Bulls' Gar Forman: 'We're Going Into The Tax'
By Cody Westerlund--
(CBS) The Bulls don't believe the luxury tax will get in the way of their pursuit of free agent Mike Dunleavy.
Assuming the Bulls sign All-Star wing Jimmy Butler to a maximum-level contract in restricted free agency starting around $16 million in 2015-'16 and that reserve guard Kirk Hinrich exercises his player option of nearly $3 million, Chicago will have about $80 million committed to 10 players: Derrick Rose, Butler, Joakim Noah, Pau Gasol, Taj Gibson, Nikola Mirotic, Doug McDermott, Tony Snell, Hinrich and first-round draft pick Bobby Portis.
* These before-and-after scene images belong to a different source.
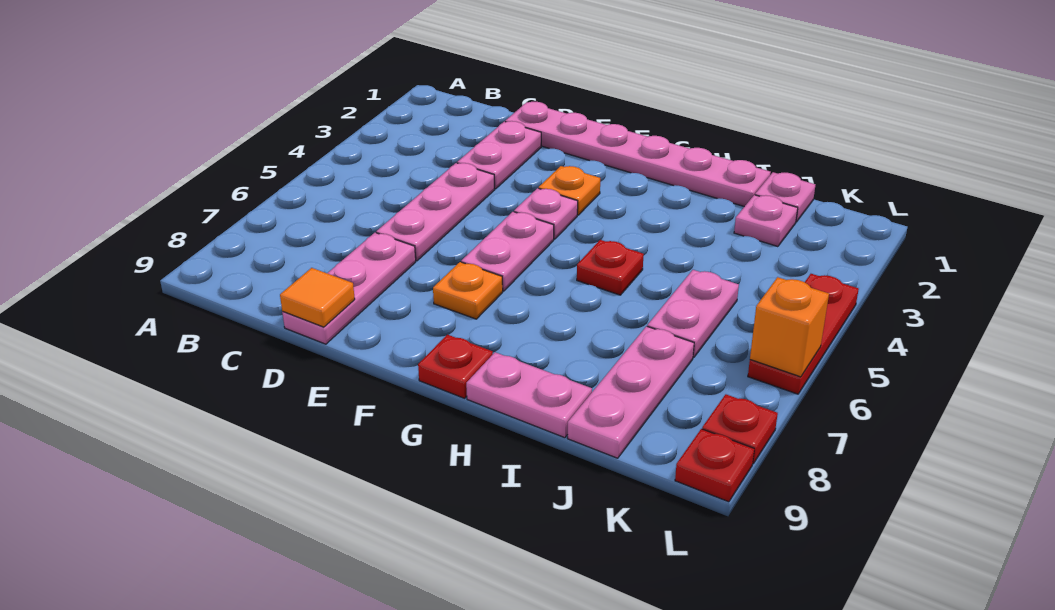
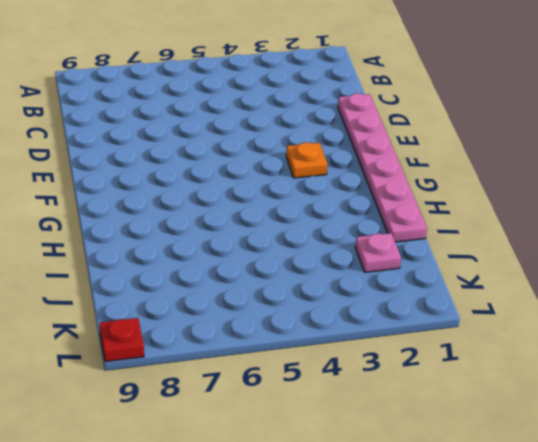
none -> pink plate D2:D3 level 1
none -> pink plate D4:D6 level 1
none -> pink plate D7:D9 level 1

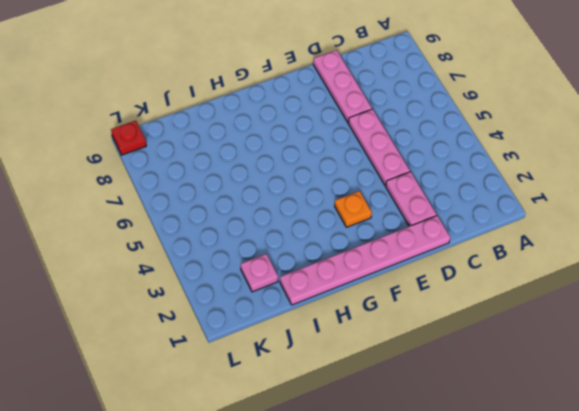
none -> pink plate F4 level 1
none -> pink plate F5:F6 level 1
none -> orange plate F7 level 1

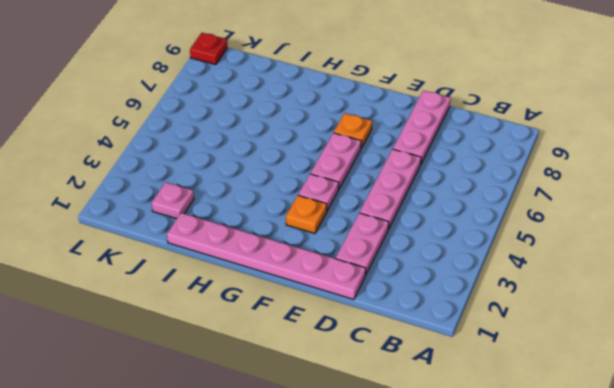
none -> red plate G9 level 1
none -> red plate H5 level 1
none -> pink plate H9:I9 level 1

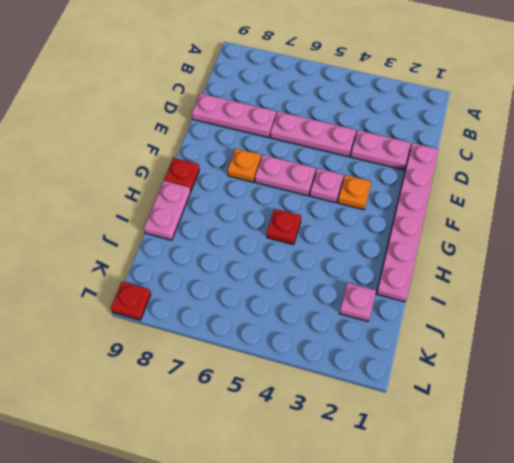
none -> pink plate J1 level 1
none -> pink plate J5:J6 level 1
none -> pink plate J7:J9 level 1

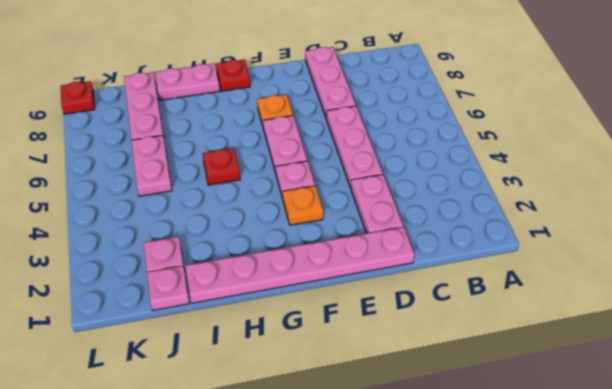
none -> red plate L4:L6 level 1
none -> red plate L8 level 1
none -> orange tile D9 level 2

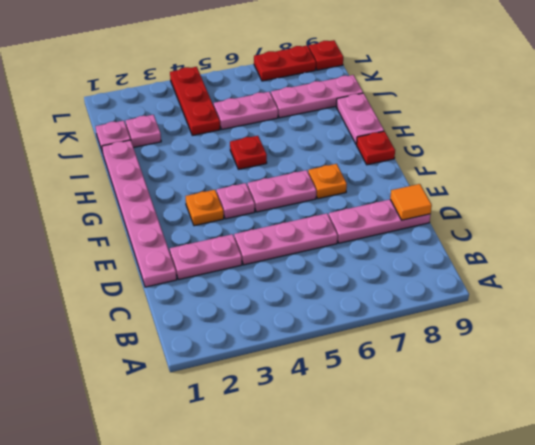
red plate J4:L4 level 1 -> red plate L4:L6 level 1
red plate L7:L8 level 1 -> red plate L8 level 1
none -> orange brick L6 level 2

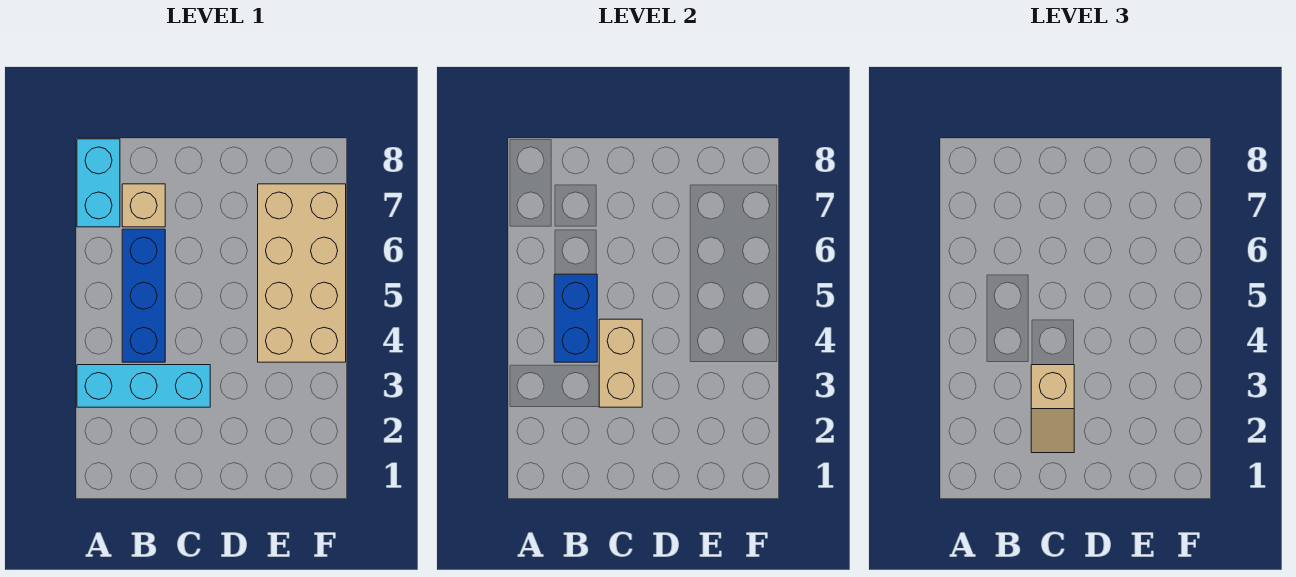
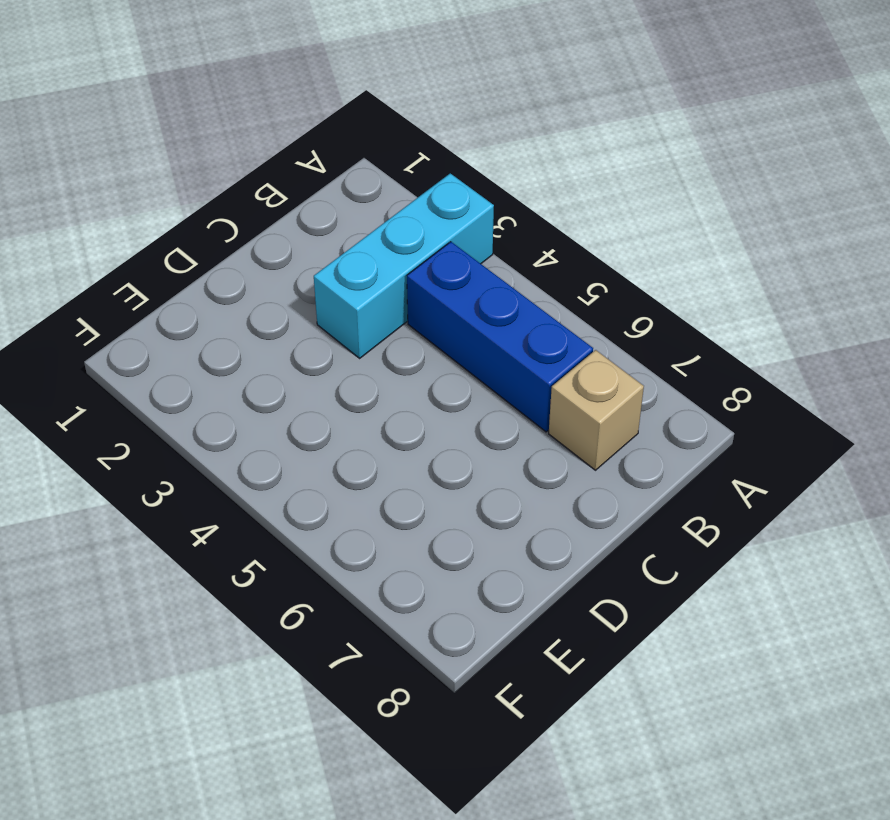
none -> cyan brick A7:A8 level 1
none -> tan brick E4:F7 level 1

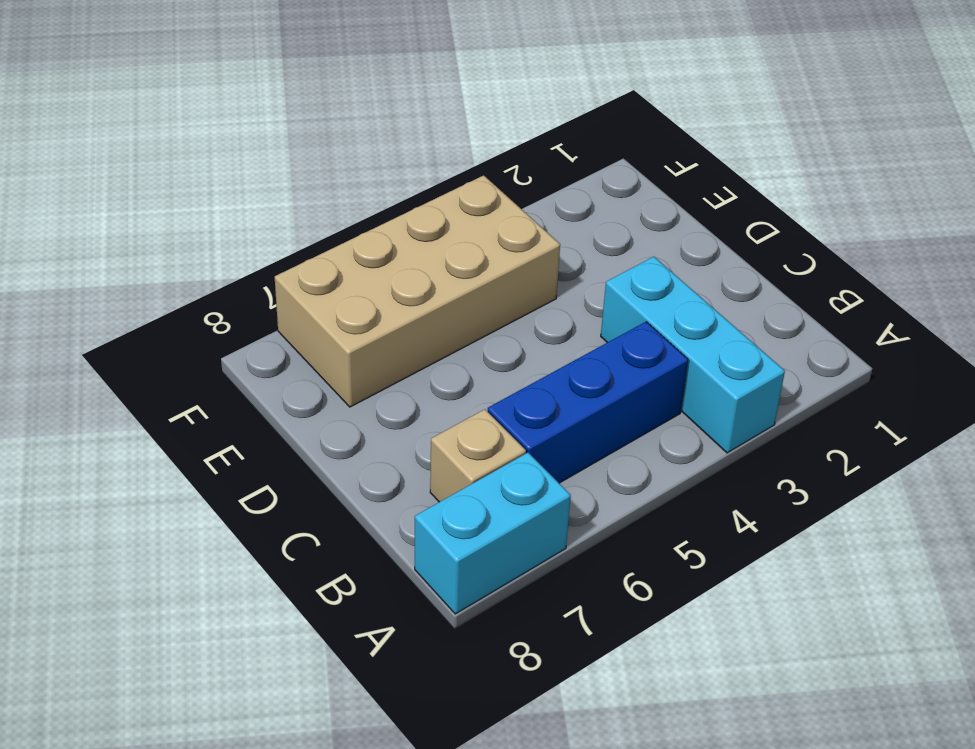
none -> blue brick B4:B5 level 2
none -> tan brick C3:C4 level 2

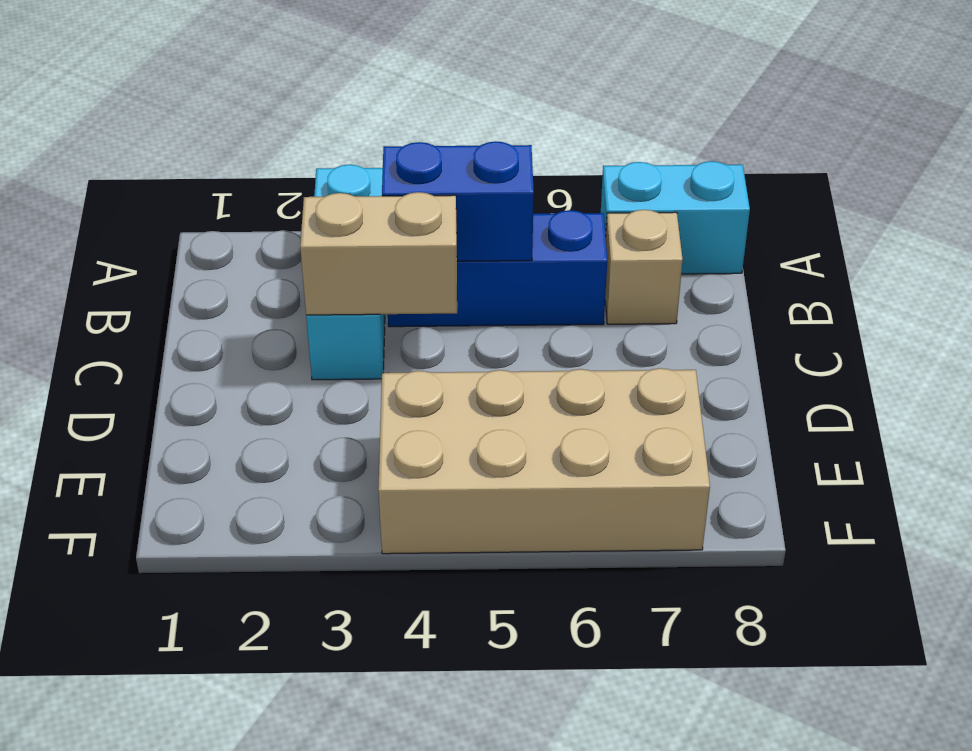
none -> tan slope C2:C3 level 3 top 3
The luxury tax has been estimated at $81.6 million, and the Bulls are operating as if they'll have to surpass it, general manager Gar Forman said. Teams that go into the luxury tax must pay penalties for doing so, and those penalties escalate for repeat offenders. The Bulls have only gone into the luxury tax once -- in 2012-'13. They avoided it in 2013-'14 by trading Luol Deng to the Cavaliers.
"We like the core of this team, Derrick getting healthy, Jimmy making strides" Forman said in an interview Thursday night on 670 The Score. "I have talked about improvement now has got to be internal because we're not going to have flexibility this summer. We're going into the tax, so we don't have money to spend per se in free agency. But we think we have good depth. We think we have a core of guys who have been together and have faced adversity. Sometimes you have to face that adversity to get over the hump and get where you want to go."
The Bulls' contract commitments mean they can't chase outside free agents with anything more than veteran's minimum deals and perhaps a form of the mid-level exception, but such limitations don't apply to bringing back their own free agents like Dunleavy, who averaged 9.4 points and shot nearly 41 percent from 3-point range while starting 63 games last season.
The 34-year-old Dunleavy's an unrestricted free agent who made $3 million in 2014-'15. His market value is likely around the same now.
"I don't know," Forman said. "We really like Mike and would like to have Mike back. And Mike was has been a very, very good player for us these last couple of years -- he had shooting, veteran leadership, a lot of things. I know in our conversations with Mike, he's really enjoyed a part of being with this team and this organization. So I know he's very interested in coming back. Usually when both sides want the same thing, you can find some common ground and get something done. So we're optimistic we can."